- Exercise description -
Repeat the records below exactly.
⟨
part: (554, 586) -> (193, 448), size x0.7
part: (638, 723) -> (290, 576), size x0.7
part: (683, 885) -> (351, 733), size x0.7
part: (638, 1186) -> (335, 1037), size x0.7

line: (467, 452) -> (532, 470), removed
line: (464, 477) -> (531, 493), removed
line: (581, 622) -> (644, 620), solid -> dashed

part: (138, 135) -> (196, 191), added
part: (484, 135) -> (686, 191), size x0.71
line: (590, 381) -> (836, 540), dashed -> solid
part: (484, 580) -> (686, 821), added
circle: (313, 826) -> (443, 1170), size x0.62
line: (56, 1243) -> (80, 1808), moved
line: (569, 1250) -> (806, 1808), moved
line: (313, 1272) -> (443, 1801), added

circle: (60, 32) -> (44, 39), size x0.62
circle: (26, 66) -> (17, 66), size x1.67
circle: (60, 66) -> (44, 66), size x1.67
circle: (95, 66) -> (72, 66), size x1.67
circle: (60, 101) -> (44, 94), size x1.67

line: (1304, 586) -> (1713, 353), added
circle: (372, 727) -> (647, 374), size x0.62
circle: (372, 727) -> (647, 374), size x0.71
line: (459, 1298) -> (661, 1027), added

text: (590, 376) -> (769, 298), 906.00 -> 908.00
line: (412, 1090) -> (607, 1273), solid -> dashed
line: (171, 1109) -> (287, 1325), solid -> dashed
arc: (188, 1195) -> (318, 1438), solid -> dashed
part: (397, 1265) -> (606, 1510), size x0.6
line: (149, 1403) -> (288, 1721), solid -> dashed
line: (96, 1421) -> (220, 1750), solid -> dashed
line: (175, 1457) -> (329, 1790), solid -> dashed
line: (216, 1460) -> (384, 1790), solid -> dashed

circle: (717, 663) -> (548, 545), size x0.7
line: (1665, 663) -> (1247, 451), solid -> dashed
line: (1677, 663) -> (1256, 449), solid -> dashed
⟩
- Written answer -
part: (554, 586) -> (193, 448), size x0.7
part: (638, 723) -> (290, 576), size x0.7
part: (683, 885) -> (351, 733), size x0.7
part: (638, 1186) -> (335, 1037), size x0.7

line: (467, 452) -> (532, 470), removed
line: (464, 477) -> (531, 493), removed
line: (581, 622) -> (644, 620), solid -> dashed

part: (138, 135) -> (196, 191), added
part: (484, 135) -> (686, 191), size x0.71
line: (590, 381) -> (836, 540), dashed -> solid
part: (484, 580) -> (686, 821), added
circle: (313, 826) -> (443, 1170), size x0.62
line: (56, 1243) -> (80, 1808), moved
line: (569, 1250) -> (806, 1808), moved
line: (313, 1272) -> (443, 1801), added

circle: (60, 32) -> (44, 39), size x0.62
circle: (26, 66) -> (17, 66), size x1.67
circle: (60, 66) -> (44, 66), size x1.67
circle: (95, 66) -> (72, 66), size x1.67
circle: (60, 101) -> (44, 94), size x1.67

line: (1304, 586) -> (1713, 353), added
circle: (372, 727) -> (647, 374), size x0.62
circle: (372, 727) -> (647, 374), size x0.71
line: (459, 1298) -> (661, 1027), added

text: (590, 376) -> (769, 298), 906.00 -> 908.00
line: (412, 1090) -> (607, 1273), solid -> dashed
line: (171, 1109) -> (287, 1325), solid -> dashed
arc: (188, 1195) -> (318, 1438), solid -> dashed
part: (397, 1265) -> (606, 1510), size x0.6
line: (149, 1403) -> (288, 1721), solid -> dashed
line: (96, 1421) -> (220, 1750), solid -> dashed
line: (175, 1457) -> (329, 1790), solid -> dashed
line: (216, 1460) -> (384, 1790), solid -> dashed

circle: (717, 663) -> (548, 545), size x0.7
line: (1665, 663) -> (1247, 451), solid -> dashed
line: (1677, 663) -> (1256, 449), solid -> dashed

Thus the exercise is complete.